The HAMMOND ORGAN

North Suburban HAMMOND ORGAN Service

In any electric or electronic musical instrument, the tones originate as a series of alternating current waveforms. Because the pitch range of traditional keyboard instruments usually covers a wide range of frequencies, the electronic substitute must likewise generate a considerable number of alternating currents, each having a different frequency. In these classic Hammonds, there are 91 tone generators that run all the time when the instrument is powered on and their resulting AC audio signals are present on normally open switch contacts under every playing key and pedal. Pushing any key or pedal connects the appropriate tone generator output(s) to the subsequent sections of the instrument for further processing, amplification and application to loudspeakers where the electrical signals become sound.
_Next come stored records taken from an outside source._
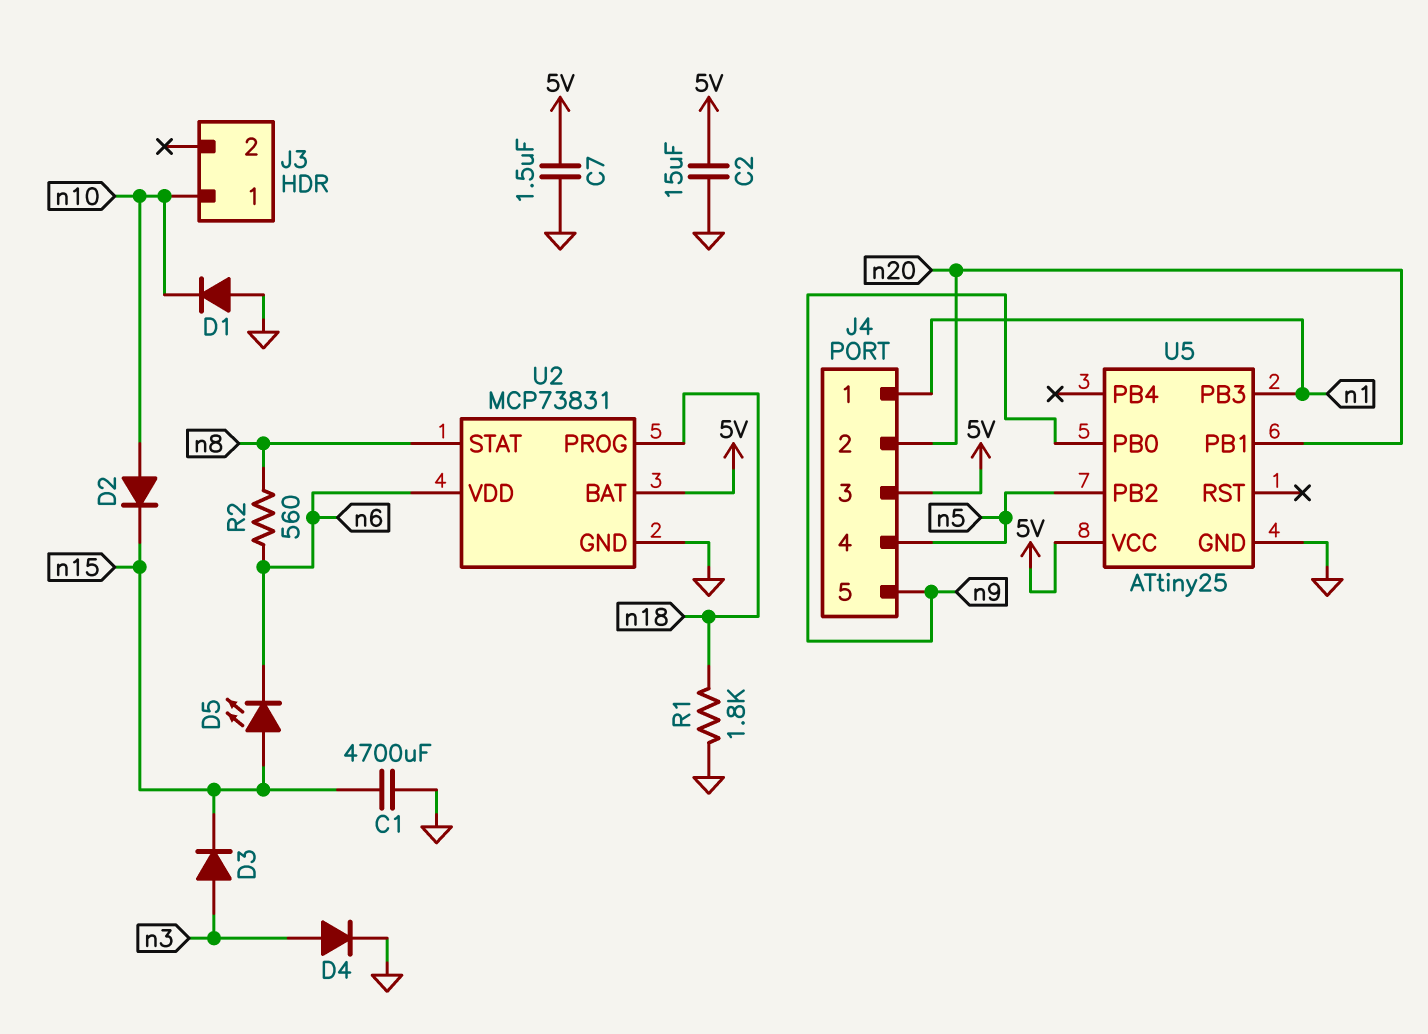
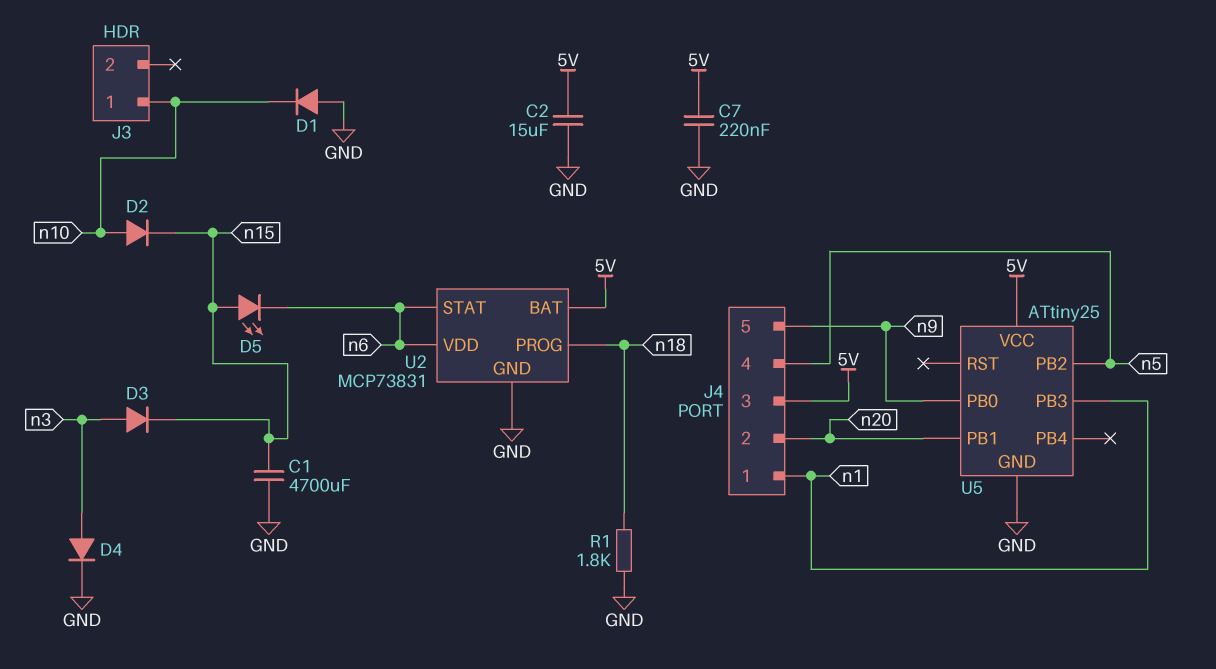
C7: 1.5uF (5V, GND) -> 220nF (5V, GND)
R2: 560 (n6, n8) -> none
U2 pin STAT: n8 -> n6

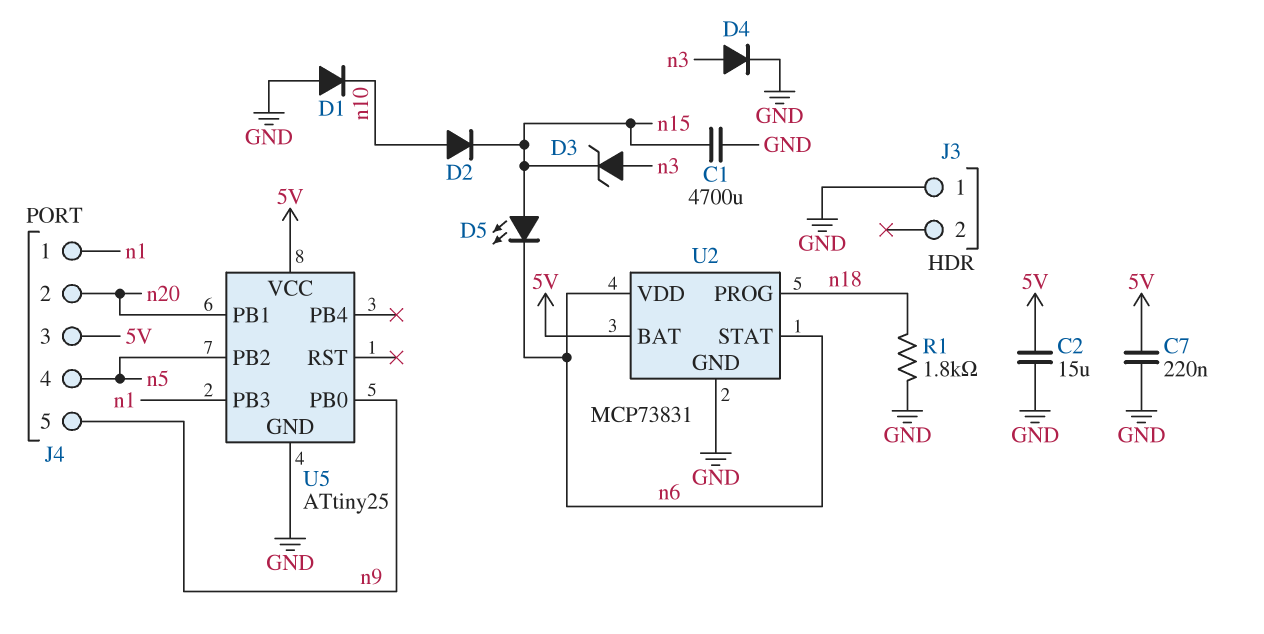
D3: diode (A n3, K n15) -> zener (A n3, K n15)
J3 pin 1: n10 -> GND

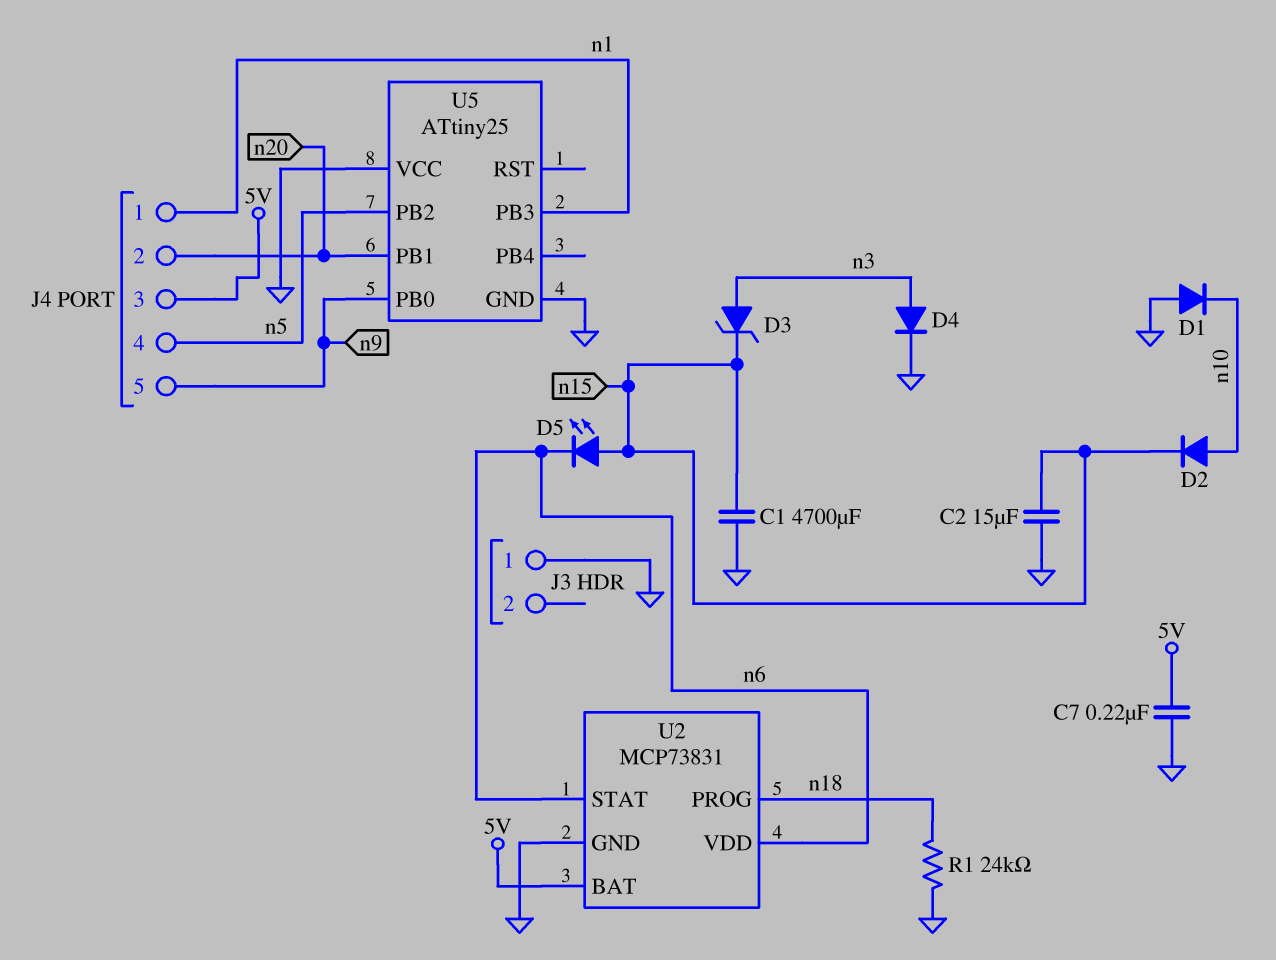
C2: 15uF (5V, GND) -> 15uF (GND, n15)
R1: 1.8k (GND, n18) -> 24k (GND, n18)
U5 pin VCC: 5V -> GND

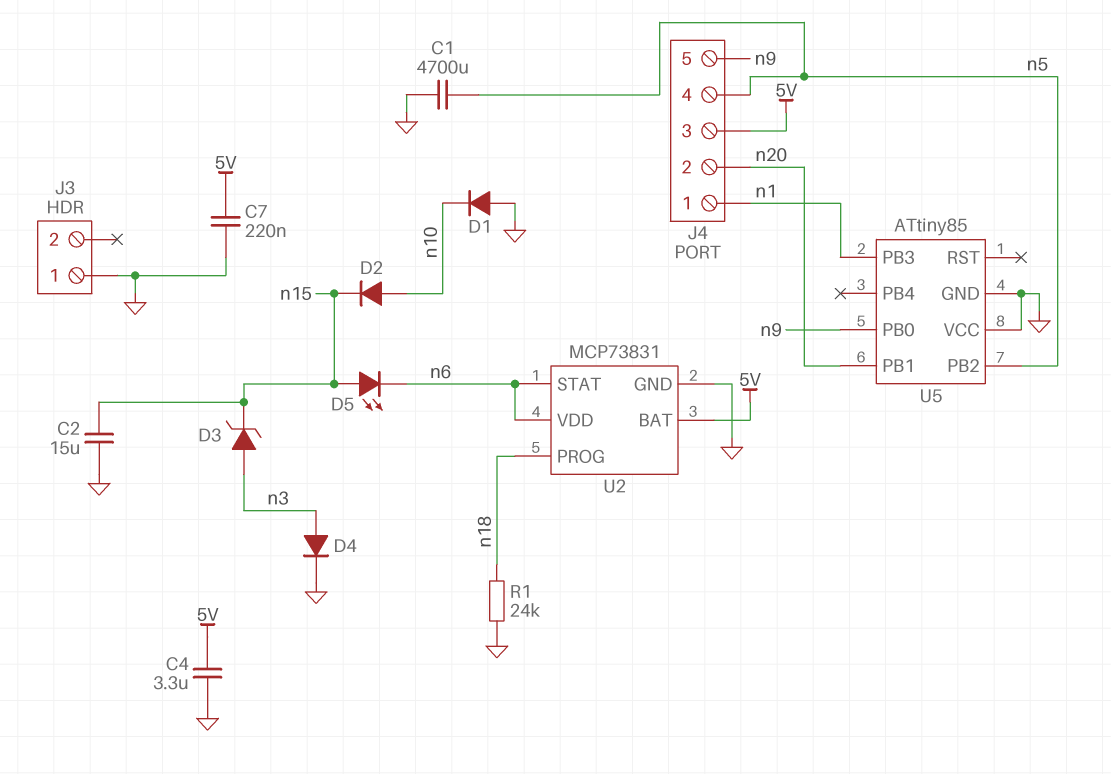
C1: 4700uF (GND, n15) -> 4700uF (GND, n5)
C4: none -> 3.3uF (5V, GND)
U5: ATtiny25 -> ATtiny85

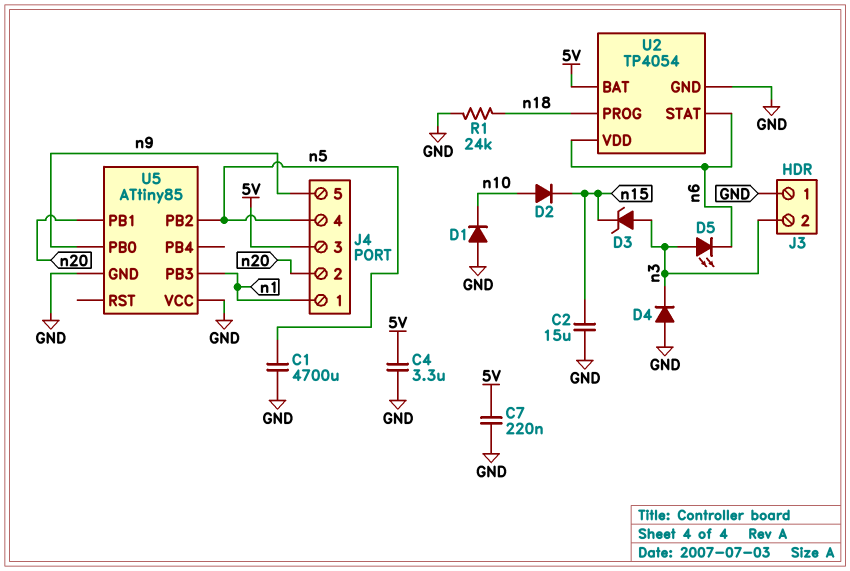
D4: diode (A n3, K GND) -> diode (A GND, K n3)
D5: LED (A n15, K n6) -> LED (A n3, K n6)
J3 pin 2: none -> n3
U2: MCP73831 -> TP4054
Figure 3, below. Typical Hammond tone wheel showing output signal and also the transformer and capacitor constituting a resonant filter.

cartoon type movie of rotating tonewheel and magnet.

Knowing this, we can look at the Hammond’s tone generating system, figure four, which produces the 91 different alternating currents. Each individual generator (figure three, typical) makes the frequency of just one note of the musical scale beginning with the lowest bass frequency of the instrument’s pedals (32.70 Hz.) and continuing up to the highest available frequency of 5924.6 Hz. Here, figure three, we show an animation of a typical tonewheel. In the animation, the wheel turns fairly slowly, and to the right, the moving sinewave represents the electrical output signal. In actuality, the tonewheels turn much faster, and would appear blurred like the blades of an electric fan.

Hammond’s unique tone generating system consists of a series of 91 toothed or lobed steel wheels, called tone wheels, each about two inches in diameter. The tone wheels for the lowest octave of generated tones have two lobes. Those for the second octave have four; for the third octave, eight; for the fourth, sixteen, and so on up to those for the highest complete octave of available frequencies which have 128. There are also seven additional tone wheels which have 192 lobes to generate the very highest available frequencies.

Figure four is an overall view of a complete Hammond tone generating system. The device contains the 91 different tone wheels, their associated permanent magnets and coils, the necessary gearing, bearings and lubrication system. It also has a shaded-pole induction motor to start the unit and get everything up to speed, a synchronous driving motor to turn the main drive shaft at exactly 1200 RPM, suitable LC resonant filters for the output signals, and a 16 pole rotary variable capacitor whose function I'll tell you about later.

hammond tone generator assembly

Figure 4.Complete Hammond tone generating unit; including starting and running motors, resonant filter circuits, lubrication system and attached vibrato scanner on the synchronous motor.

If, for example, we want to produce the pitch A 440, this tone wheel (figure four) will have to make 1650 RPM, which will result in 440 teeth passing the tip of the magnet every second. Since a standard octave of a keyboard instrument includes twelve pitches, it follows that there must be twelve different rotational speeds for the various tone wheels. It is both the number of teeth and the rotational speed which determine the output frequencies.

One of the most important criteria for the instrument’s correct operation is for all of the tone wheels to spin at a constant speed. Although the various wheels run at twelve different speeds, each wheel must rotate exactly at its correct design RPM.To maintain this constant speed rotation, the entire series of tone wheels is driven from a central line shaft which is turned by a synchronous motor. A synchronous motor is one which runs in exact lock-step with the frequency of the AC power that supplies it. By its design, the Hammond tone generator synchronous motor makes exactly one revolution for every three cycles of incoming AC. On 60 Hz power, this is 1200 RPM.